Histopathologically, MPNST is composed of spindle cells arranged in fascicular or whirling patterns. It is also characterized by hypercellularity, widespread hyperchromatic nuclei, increased mitotic activity, atypical mitoses, and the lack of differentiated cells [1]. Markers such as S-100, vimentin, Leu7, and myelin basic protein can be used [1]. Also, to distinguish from MPNST and benign peripheral nerve sheath tumor, the expression of Ki-67 may be used because the upregulation of Ki-67 is highly indicative of MPNST [5]. Our case was positive for S-100, vimentin, CD56, and CD99, with 30% positivity for Ki-67. The case was also negative for CD34, which is correlated with MPNST formation [1]. We report an unusual case of MPNST with distant soft tissue and lymph node metastasis in a NF-1 patient. Our case expands the understanding of the clinical behavior of MPNST, especially in NF-1 patients.

Notes

This work was supported in part by the Soonchunhyang University Research Fund.

No potential conflict of interest relevant to this article was reported.

References

1. Strauss M, Grey L. Malignant tumors of the peripheral nerves. In : Weiss SW, Goldblum JR, eds. Enzinger and Weiss's soft tissue tumors 2001. 4th edth ed. St. Louis: Mosby. p. 903–944.
2. Rao UN, Hanan SH, Lotze MT, et al. Distant skin and soft tissue metastases from sarcomas. J Surg Oncol 1998;69:94–98. 9808512.
3. Bhargava R, Parham DM, Lasater OE, et al. MR imaging differentiation of benign and malignant peripheral nerve sheath tumors: use of the target sign. Pediatr Radiol 1997;27:124–129. 9028843.
4. Cardona S, Schwarzbach M, Hinz U, et al. Evaluation of F18-deoxyglucose positron emission tomography (FDG-PET) to assess the nature of neurogenic tumours. Eur J Surg Oncol 2003;29:536–541. 12875862.
5. Fukushima S, Kageshita T, Wakasugi S, et al. Giant malignant peripheral nerve sheath tumor of the scalp. J Dermatol 2006;33:865–868. 17169091.

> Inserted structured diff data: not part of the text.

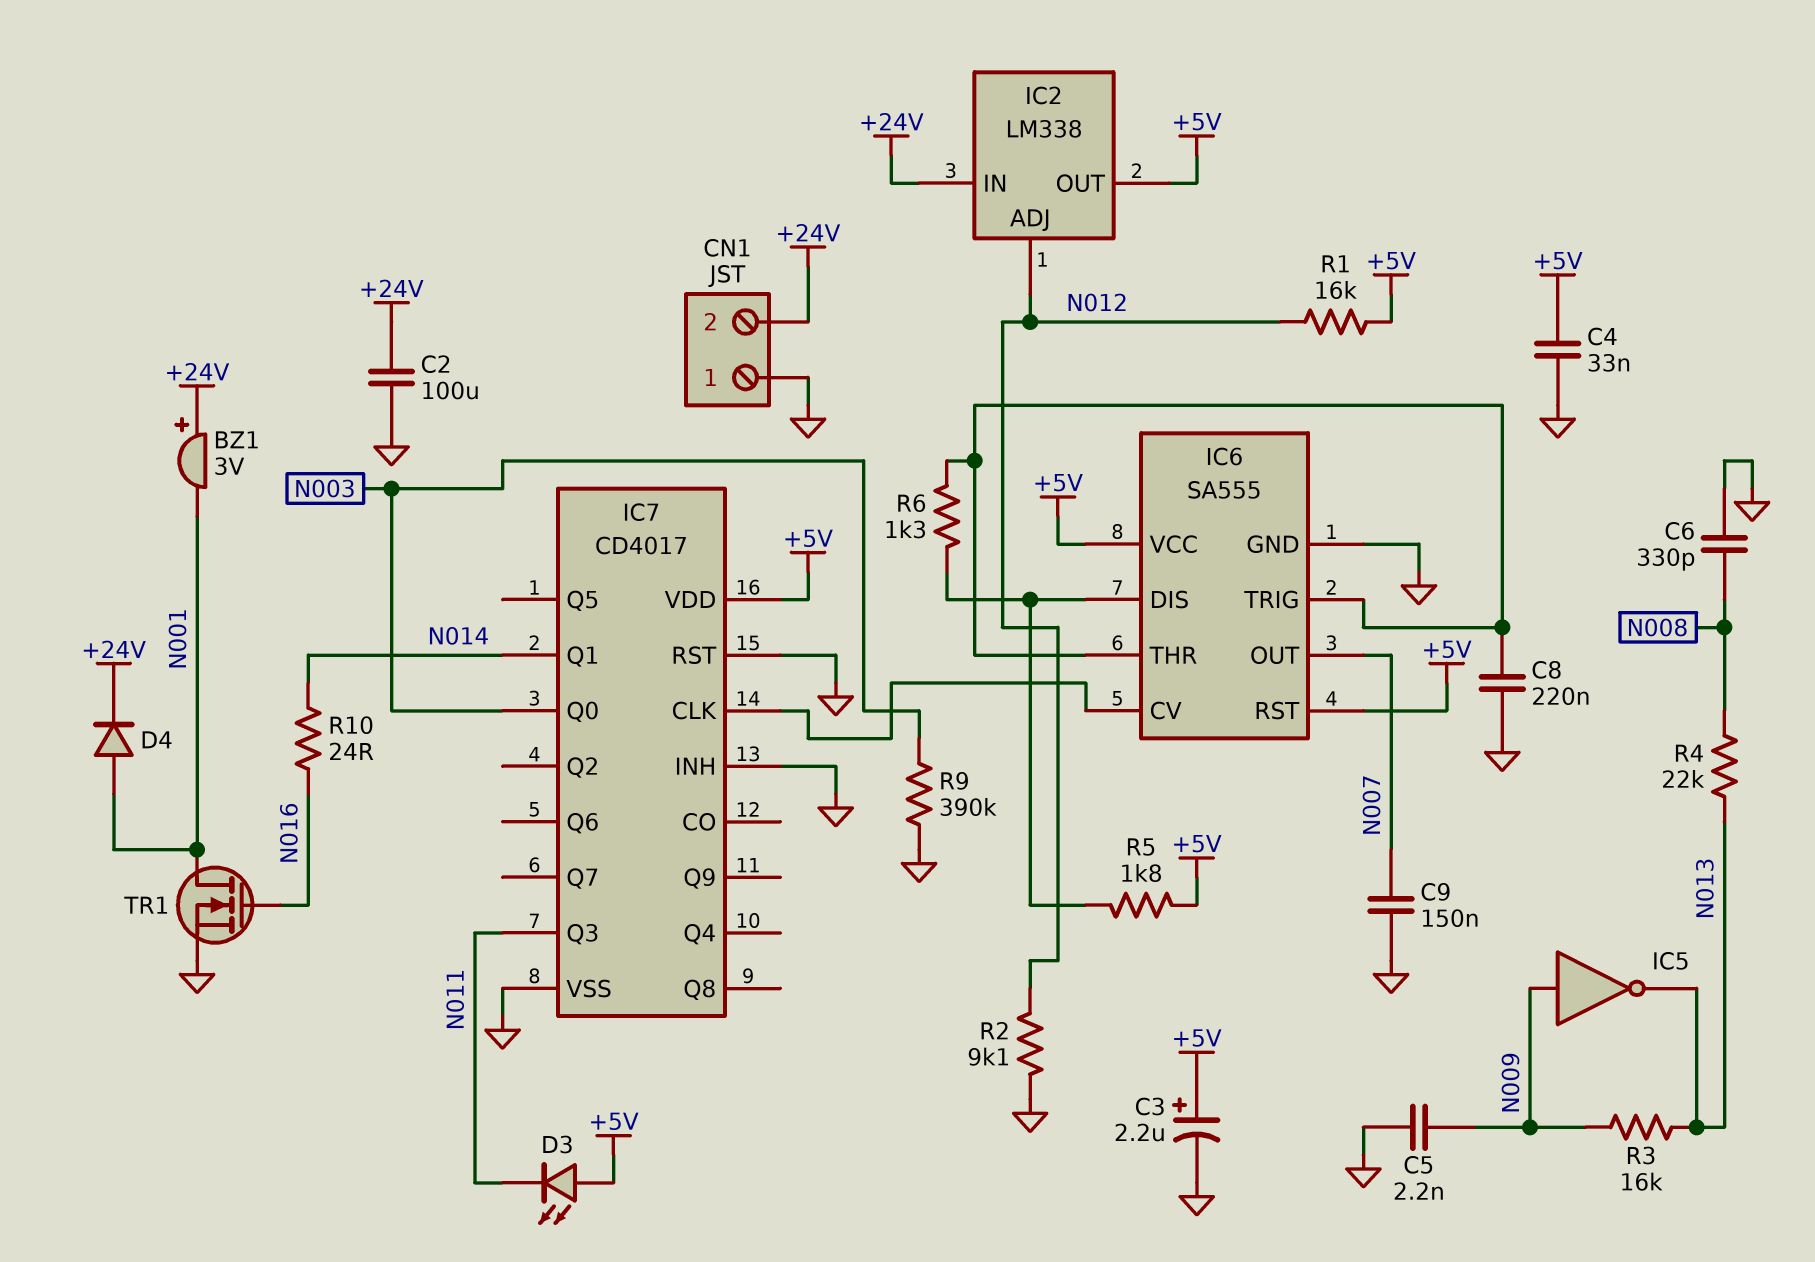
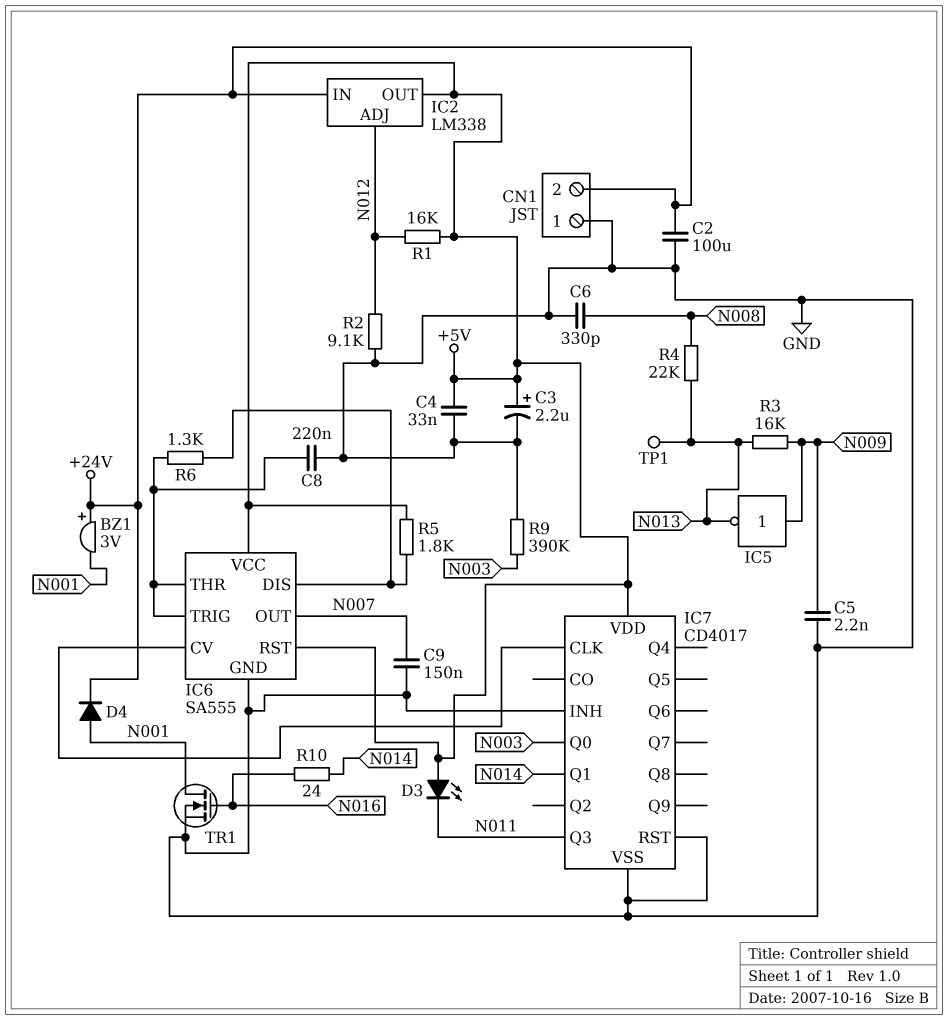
TP1: none -> test point (N013)

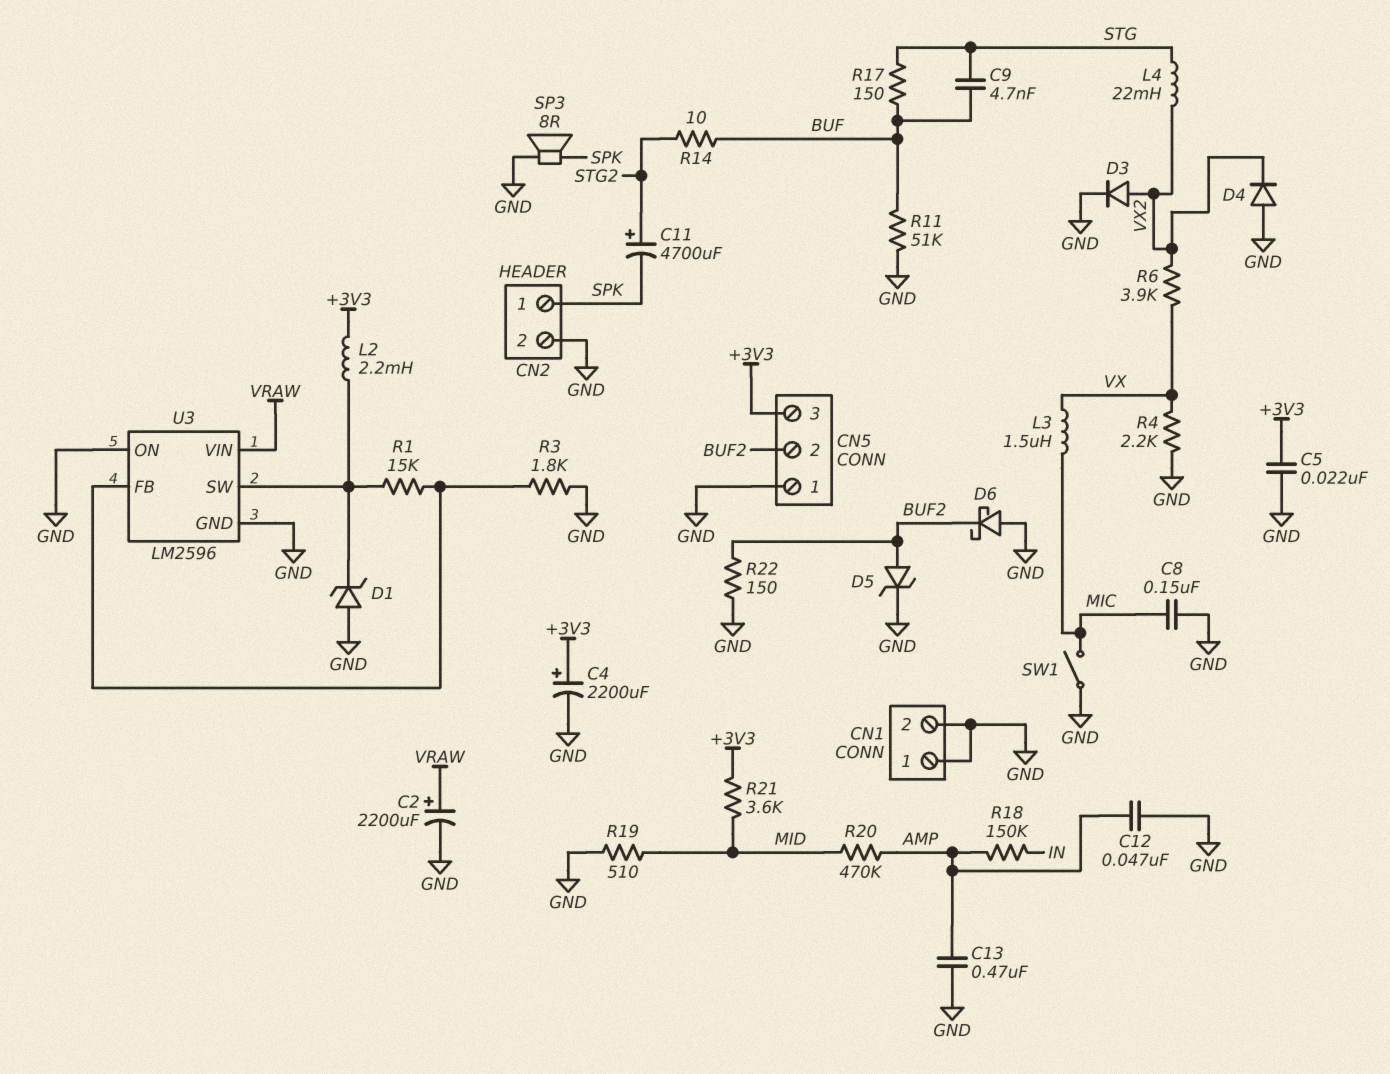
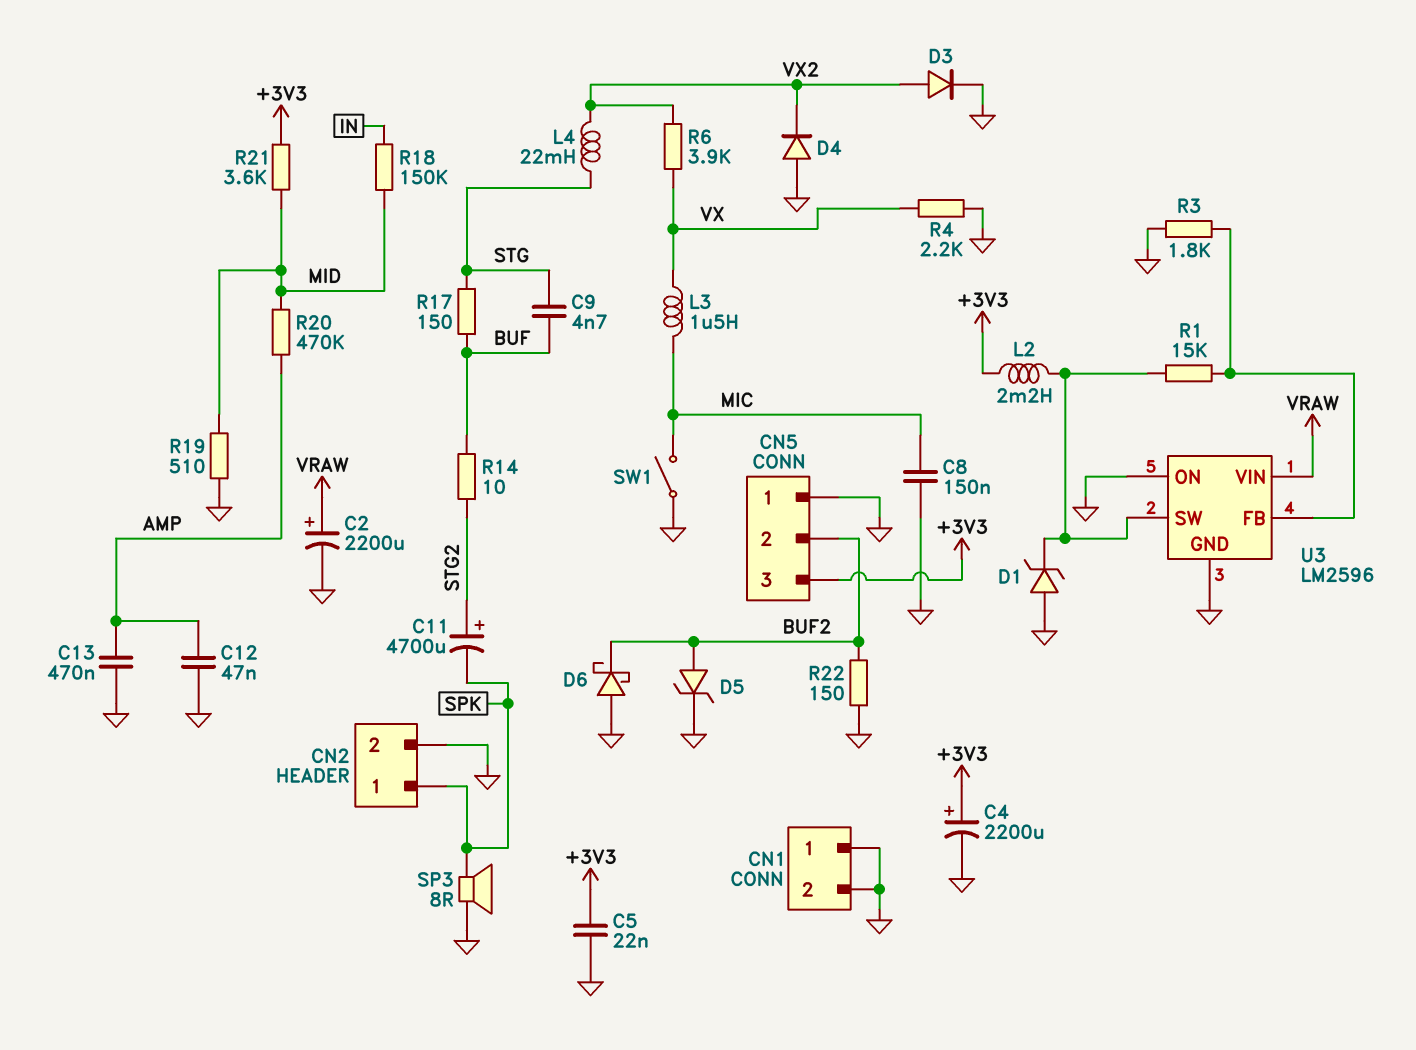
R11: 51k (BUF, GND) -> none
R18: 150k (AMP, IN) -> 150k (IN, MID)

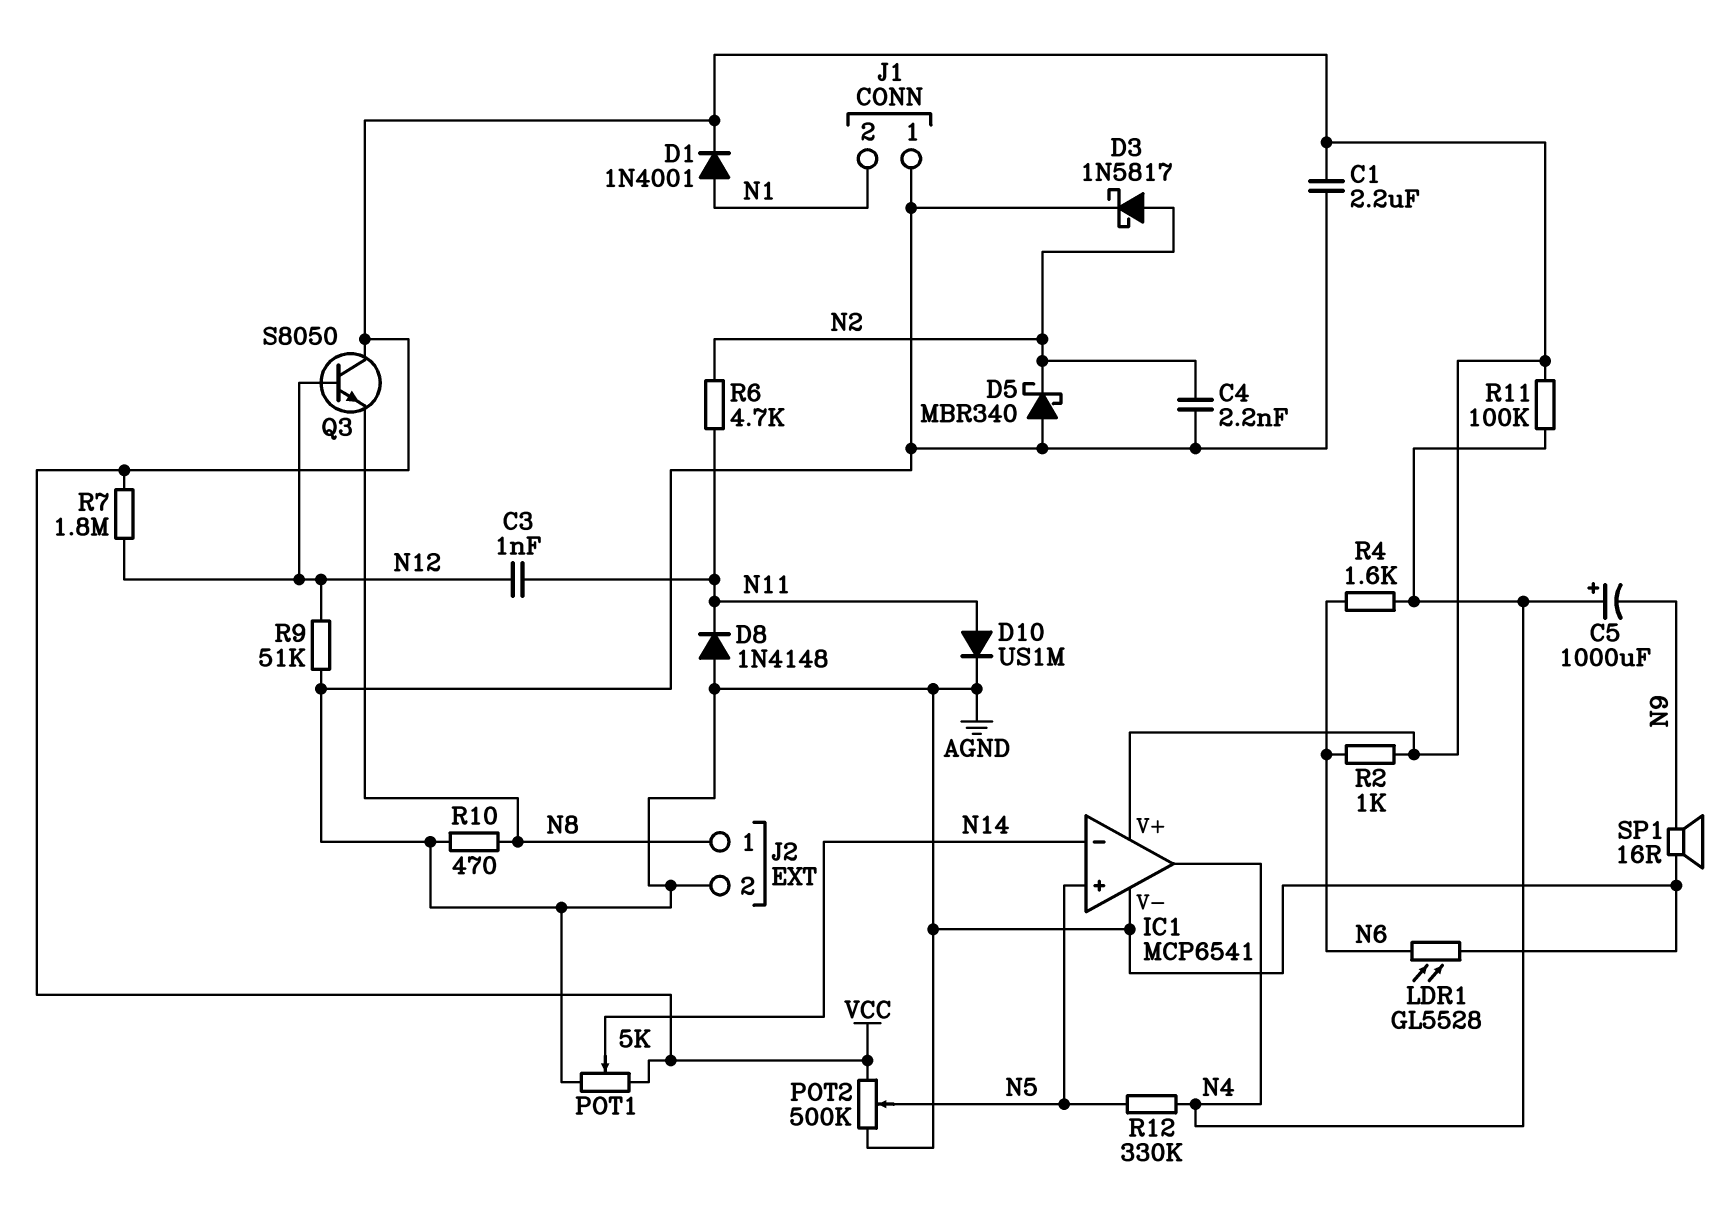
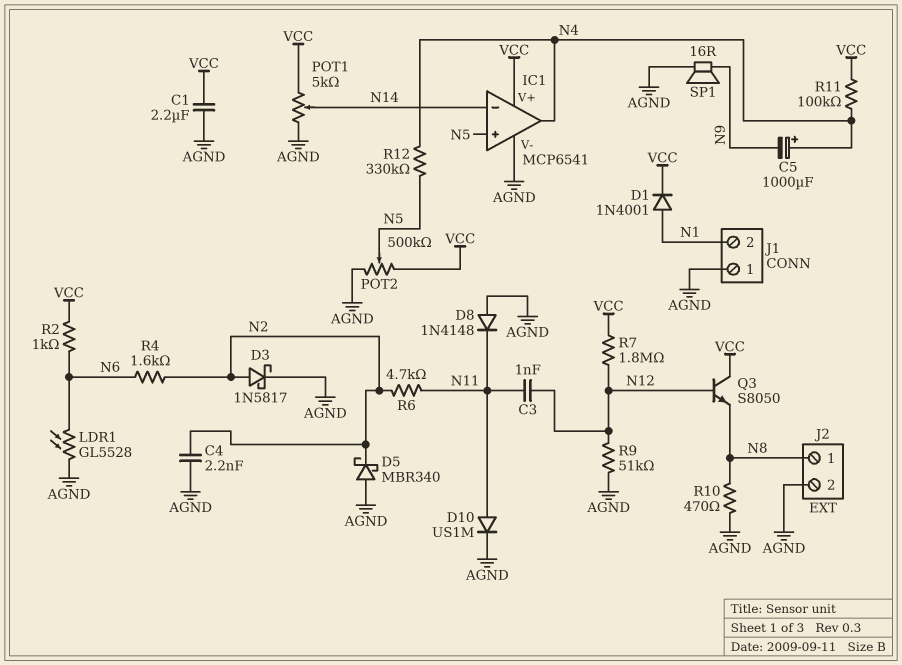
R4: 1.6k (N4, N6) -> 1.6k (N2, N6)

Article information Continued

Fig. 1

A 41-year-old man presented with a rapidly growing right thigh mass.

Fig. 2

A thigh magnetic resonance imaging represented an oval, heterogeneous T1 low and T2 high signal mass lesion without a "target sign."

Fig. 3

Intraoperative findings.

Fig. 4

The dense cellular area showed fasciculated growth of hyperchromatic spindle cells (H&E, ×100). The tumor cells had abundant, faintly eosinophilic cytoplasm with elongated hyperchromatic nuclei. Frequent mitoses were noted, including atypical mitosis.

Fig. 5

Positron emission tomography-computed tomography examination showed an increase in fluorine-18-fluorodeoxyglucose uptake in the left lower neck, left 4th rib, left lower lobe of the lung, and right inguinal lymph node.